The black-faced cotinga has a "curiously restricted" distribution. The largest part of its range is in the eastern Peruvian departments of Ucayali, Madre de Dios, and Cuzco. There it is found primarily north of the Madre de Dios River. Its range extends east into far western Brazil's Acre state, where it occurs along the upper Jurua River, and into far northern Bolivia's Pando Department. The species inhabits humid forest, especially areas that are swampy or seasonally flooded around lakes and along rivers. Though it favors várzea in Brazil, it also occurs in terra firme and burned forest there. In elevation it mostly occurs below 300 m and only rarely reaches 450 m.

==Behavior==
===Movement===

The black-faced cotinga is believed to be a year-round resident.

===Feeding===

The black-faced cotinga feeds mostly on fruit and also includes insects and possibly flowers in its diet. It plucks fruit while briefly hovering after a sally from a perch. It typically forages singly or in pairs.
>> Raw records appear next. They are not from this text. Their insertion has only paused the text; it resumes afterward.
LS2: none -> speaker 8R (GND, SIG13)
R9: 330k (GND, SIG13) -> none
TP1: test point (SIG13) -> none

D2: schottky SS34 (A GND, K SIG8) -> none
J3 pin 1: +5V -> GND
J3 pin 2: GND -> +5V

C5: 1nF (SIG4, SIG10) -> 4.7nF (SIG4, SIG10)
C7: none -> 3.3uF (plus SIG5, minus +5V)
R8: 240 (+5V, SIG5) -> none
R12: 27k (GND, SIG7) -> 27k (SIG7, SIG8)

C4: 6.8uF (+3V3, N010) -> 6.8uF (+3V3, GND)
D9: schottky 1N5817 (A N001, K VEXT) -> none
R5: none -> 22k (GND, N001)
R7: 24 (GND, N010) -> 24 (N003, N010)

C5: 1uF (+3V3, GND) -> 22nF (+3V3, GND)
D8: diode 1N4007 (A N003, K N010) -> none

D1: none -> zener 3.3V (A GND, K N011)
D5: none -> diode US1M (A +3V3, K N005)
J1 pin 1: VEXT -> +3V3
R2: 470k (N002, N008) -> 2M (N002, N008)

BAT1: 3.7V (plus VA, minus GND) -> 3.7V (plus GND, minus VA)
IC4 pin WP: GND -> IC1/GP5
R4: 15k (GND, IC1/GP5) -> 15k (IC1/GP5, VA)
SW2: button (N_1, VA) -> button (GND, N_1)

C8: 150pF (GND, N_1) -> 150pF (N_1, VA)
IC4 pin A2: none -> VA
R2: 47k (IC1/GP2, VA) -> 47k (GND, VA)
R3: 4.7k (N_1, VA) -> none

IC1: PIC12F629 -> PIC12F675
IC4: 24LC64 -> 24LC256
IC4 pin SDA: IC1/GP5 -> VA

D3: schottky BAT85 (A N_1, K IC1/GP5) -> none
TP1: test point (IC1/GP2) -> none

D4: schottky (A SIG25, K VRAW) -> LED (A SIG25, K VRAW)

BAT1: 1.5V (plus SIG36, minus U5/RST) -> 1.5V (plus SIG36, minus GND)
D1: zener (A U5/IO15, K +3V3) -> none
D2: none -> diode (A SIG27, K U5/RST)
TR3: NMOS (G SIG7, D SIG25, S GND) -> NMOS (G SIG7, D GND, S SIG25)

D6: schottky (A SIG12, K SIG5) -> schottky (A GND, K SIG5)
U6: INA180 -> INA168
It does not join mixed-species feeding flocks but often feeds with other species in fruiting trees, especially larger Ficus figs.

===Breeding===

The black-faced cotinga's breeding season has not been defined but includes August and September. The only two known nests were bowls made from thin plant fibers. Both were in branch forks, one of them about 15 m and the other about 35 m above the ground. One of them had a nestling that was being provisioned by both parents. Nothing else is known about the species' breeding biology.

===Vocalization===

The black-faced cotinga's vocalizations include a "short, barked puh, a quiet, descending coww, and [a] squeaky, rising huuEEE?". The last is also described as a "short, surprised-sounding wuèèèèh, gliding up to three notes higher".

==Status==

The IUCN has assessed the black-faced cotinga as being of Least Concern. Its population size is not known and is believed to be decreasing. "Though its lowland forests are relatively intact, the region has been subject to selective logging and is being opened up for development, with oil/gas extraction and mining, and associated road building and human colonisation, resulting in further degradation." It is considered uncommon in Peru and occurs in Manu National Park in that country.